8Next-level management presence and capabilities
Your company's next-level management can also have a significant effect on the value of your business. In this context, next-level management refers to high-performing, experienced leaders working under the owner. Their impact on a company's worth is primarily dependent on the level of empowerment given to them by the owner.
Second to empowerment, the diversity of your next-level management team is a critical component.
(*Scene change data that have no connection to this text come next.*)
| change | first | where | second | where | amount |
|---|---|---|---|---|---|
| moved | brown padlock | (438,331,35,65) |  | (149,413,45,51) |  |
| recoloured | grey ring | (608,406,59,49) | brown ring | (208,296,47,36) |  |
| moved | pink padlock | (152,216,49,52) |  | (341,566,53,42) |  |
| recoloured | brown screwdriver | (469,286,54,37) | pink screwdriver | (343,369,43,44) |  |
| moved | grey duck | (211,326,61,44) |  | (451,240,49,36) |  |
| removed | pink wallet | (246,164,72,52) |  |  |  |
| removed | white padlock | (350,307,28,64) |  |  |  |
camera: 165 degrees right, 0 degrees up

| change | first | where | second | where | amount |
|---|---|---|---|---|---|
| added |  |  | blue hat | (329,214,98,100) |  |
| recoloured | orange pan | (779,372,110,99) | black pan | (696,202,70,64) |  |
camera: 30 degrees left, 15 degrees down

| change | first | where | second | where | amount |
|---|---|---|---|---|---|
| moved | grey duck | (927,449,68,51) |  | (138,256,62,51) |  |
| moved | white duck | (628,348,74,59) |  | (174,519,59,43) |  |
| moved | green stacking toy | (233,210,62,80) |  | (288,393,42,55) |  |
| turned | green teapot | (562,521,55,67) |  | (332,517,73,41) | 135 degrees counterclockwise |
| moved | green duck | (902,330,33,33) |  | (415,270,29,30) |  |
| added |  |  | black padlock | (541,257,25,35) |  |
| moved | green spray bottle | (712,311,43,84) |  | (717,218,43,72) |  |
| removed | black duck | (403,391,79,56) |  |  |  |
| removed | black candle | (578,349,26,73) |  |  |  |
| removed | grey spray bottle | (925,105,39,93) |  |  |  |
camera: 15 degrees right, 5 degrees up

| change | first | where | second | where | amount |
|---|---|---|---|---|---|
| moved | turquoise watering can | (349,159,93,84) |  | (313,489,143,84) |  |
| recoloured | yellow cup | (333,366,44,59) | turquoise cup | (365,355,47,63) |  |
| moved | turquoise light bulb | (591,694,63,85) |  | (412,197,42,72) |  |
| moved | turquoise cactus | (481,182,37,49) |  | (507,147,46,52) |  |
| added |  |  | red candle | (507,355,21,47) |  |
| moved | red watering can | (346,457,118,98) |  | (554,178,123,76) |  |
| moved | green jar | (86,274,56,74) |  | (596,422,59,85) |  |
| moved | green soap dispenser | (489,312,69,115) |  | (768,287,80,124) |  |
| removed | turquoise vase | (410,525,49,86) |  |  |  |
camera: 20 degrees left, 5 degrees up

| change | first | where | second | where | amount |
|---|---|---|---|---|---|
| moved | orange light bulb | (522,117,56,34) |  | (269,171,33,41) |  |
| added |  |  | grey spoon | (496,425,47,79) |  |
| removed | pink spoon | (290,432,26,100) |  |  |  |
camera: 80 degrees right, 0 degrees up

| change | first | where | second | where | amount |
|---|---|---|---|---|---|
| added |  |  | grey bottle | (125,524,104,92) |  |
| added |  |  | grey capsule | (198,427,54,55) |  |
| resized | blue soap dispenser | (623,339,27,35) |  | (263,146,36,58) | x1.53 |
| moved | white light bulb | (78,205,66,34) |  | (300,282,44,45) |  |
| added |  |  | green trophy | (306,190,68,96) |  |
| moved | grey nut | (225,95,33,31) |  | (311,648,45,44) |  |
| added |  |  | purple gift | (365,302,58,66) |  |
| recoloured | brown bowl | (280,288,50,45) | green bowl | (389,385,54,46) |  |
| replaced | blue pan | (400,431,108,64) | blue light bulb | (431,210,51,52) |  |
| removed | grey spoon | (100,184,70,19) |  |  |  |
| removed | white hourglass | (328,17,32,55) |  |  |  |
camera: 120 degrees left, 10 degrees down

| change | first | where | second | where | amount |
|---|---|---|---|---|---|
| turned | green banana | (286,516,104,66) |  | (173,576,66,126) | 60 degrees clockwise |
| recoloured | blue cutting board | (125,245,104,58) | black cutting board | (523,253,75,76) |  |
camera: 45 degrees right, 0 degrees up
We've found that many leaders at high-value businesses have risen through the ranks of the organization.
The following strategies can be employed to develop a deep bench of capable next-level managers.
- Develop formal employee training and tuition reimbursement programs that are available to all employees so you can discover and cultivate management candidates within the organization.
- Implement incentive programs tied to the company's long-term growth and success that are vested over time so employees are encouraged to stay with the business longer.
- Empower the management team to develop and communicate the business's strategic vision to foster a genuine sense of ownership in its success.
In addition to an owner succession program, a formal succession program for your management team can help you maintain your organization's leadership capabilities and ensure your team's stability through transitions if you lost any key members of your management team.
The bottom line
As an owner, making sense of the obvious—and not-so-obvious—drivers of your company's value can be a daunting task. After working closely with business clients for decades, we've developed the necessary tools and resources to help you prepare your business for a potential buyer—in the near or distant future.
Our team of dedicated and experienced professionals can help identify, measure and enrich the elements that drive the worth of vibrant companies. To learn more about the range of factors that affect the value of your business, speak to a First Citizens Wealth consultant today.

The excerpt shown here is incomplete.